Открыто декларируемый или лишь намеками обозначаемый аксаковский идеал патриархального единства крестьянина и помещика Добролюбовым отвергается не только как цель, но и как реальность, якобы имевшая место. Своеволие, собственная корысть, удовлетворение собственных потребностей (в первую очередь животно-биологических) — вот то, что двигало почти всеми без исключения русскими помещиками. Не меняло положения дел и введение этих жизненных оснований в некие национальные каноны типа «Домостроя». Этот способ жить был столь властен над характерами, что помещики даже и в городской жизни обнаруживали ту же «праздность и апатию, в которую они погружались в деревне»[414]
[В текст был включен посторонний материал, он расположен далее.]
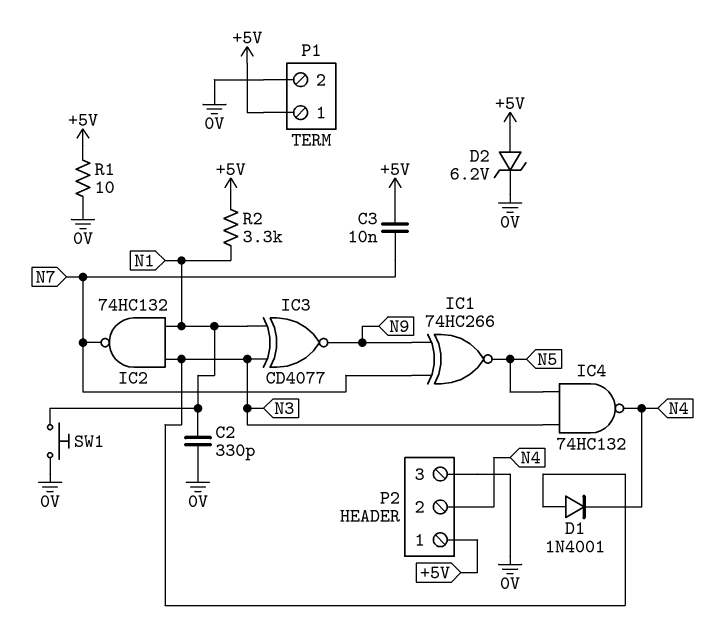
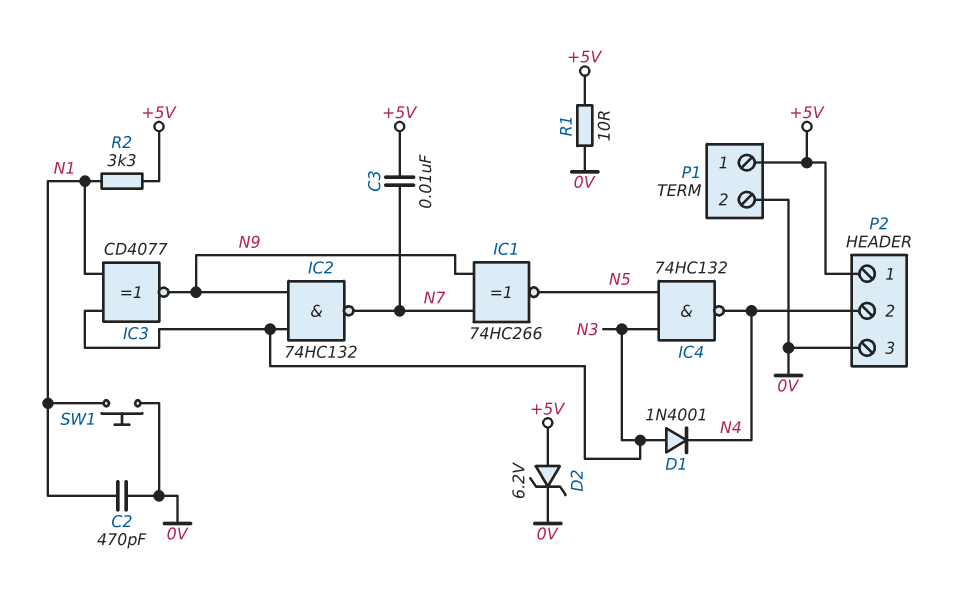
C2: 330pF (0V, N1) -> 470pF (0V, N1)
IC2: NAND 74HC132 (in N1, in N3, out N7) -> NAND 74HC132 (in N3, in N9, out N7)

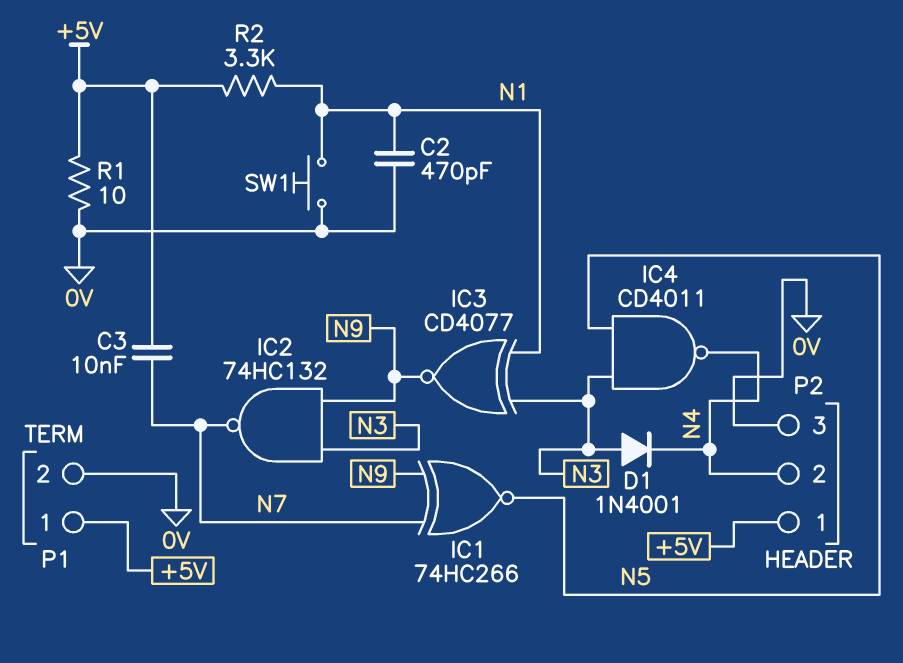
D2: zener 6.2V (A +5V, K 0V) -> none
IC4: NAND 74HC132 (in N3, in N5, out N4) -> NAND CD4011 (in N3, in N5, out N4)

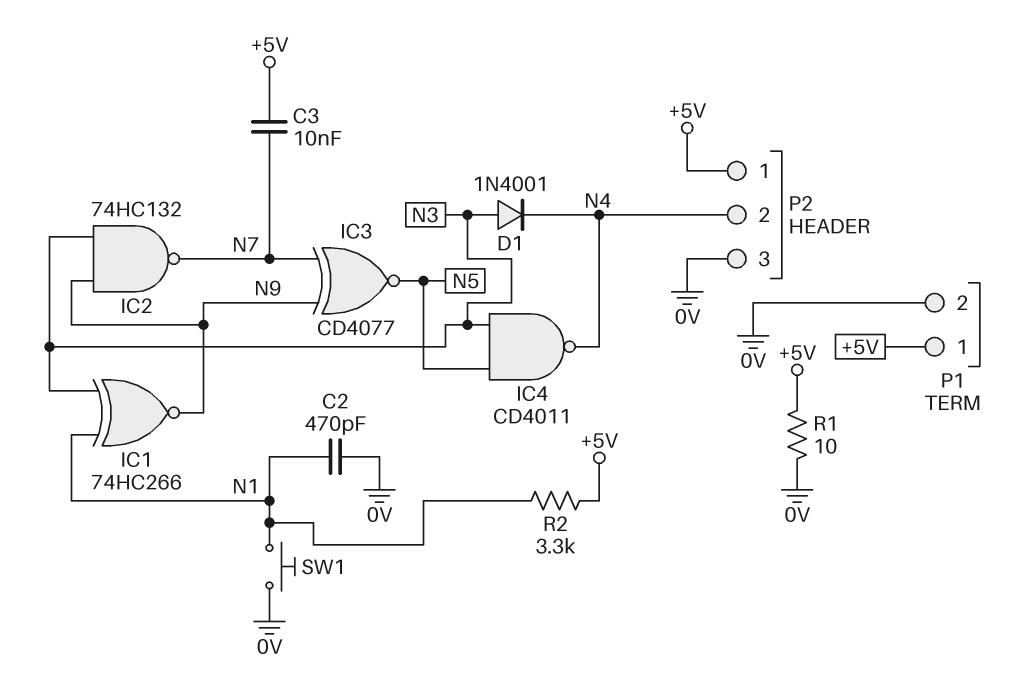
IC1: XNOR 74HC266 (in N7, in N9, out N5) -> XNOR 74HC266 (in N1, in N3, out N9)
IC3: XNOR CD4077 (in N1, in N3, out N9) -> XNOR CD4077 (in N7, in N9, out N5)

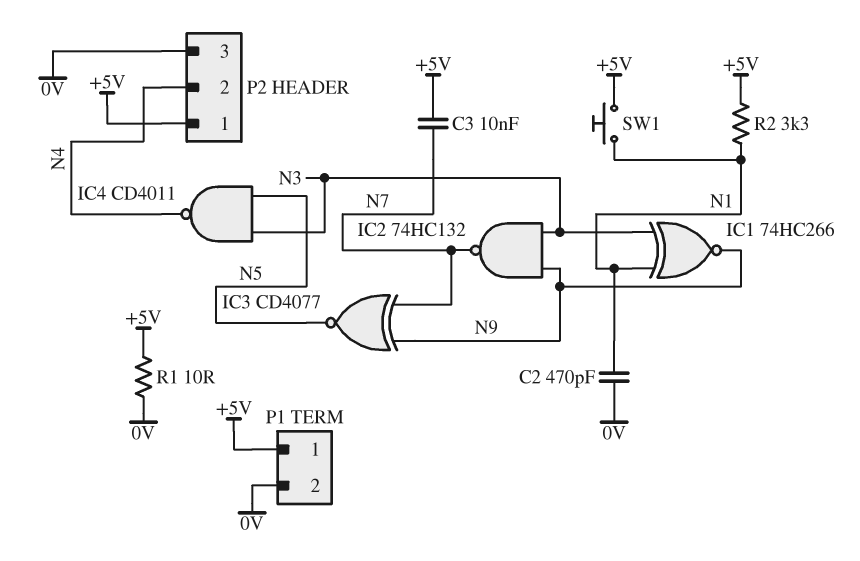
D1: diode 1N4001 (A N3, K N4) -> none
SW1: button (0V, N1) -> button (+5V, N1)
.Как человек, все же верящий в возможность позитивных перемен, Добролюбов конечно же подчеркивает, что, говоря так, он имеет в виду прежде всего специфику социально-исторической ситуации конца XVIII века. В отношении же века XIX он пишет: «Ныне распространившееся образование изменило во многом даже деревенскую жизнь. Помещики, конечно, поняли ныне свои отношения к крестьянам гораздо лучше, чем прежде… Ныне уже, вероятно, редки помещики, которые живут одними только трудами своих крестьян и сами ничего не делают; ныне дворяне считают своей обязанностью служить или и вне службы иметь какие-нибудь полезные занятия. С течением времени все большее и большее количество дворян начинает заводить у себя улучшения по сельскому хозяйству, принимать участие в промышленных и торговых предприятиях и т. п. Редкий помещик, живущий в деревне, в наше время не выписывает журналов и хороших книг… С переменою крепостных отношений исчезнет, без всякого сомнения, и последняя возможность таких явлений, какие бывали в помещичьем быту в старину…»[415]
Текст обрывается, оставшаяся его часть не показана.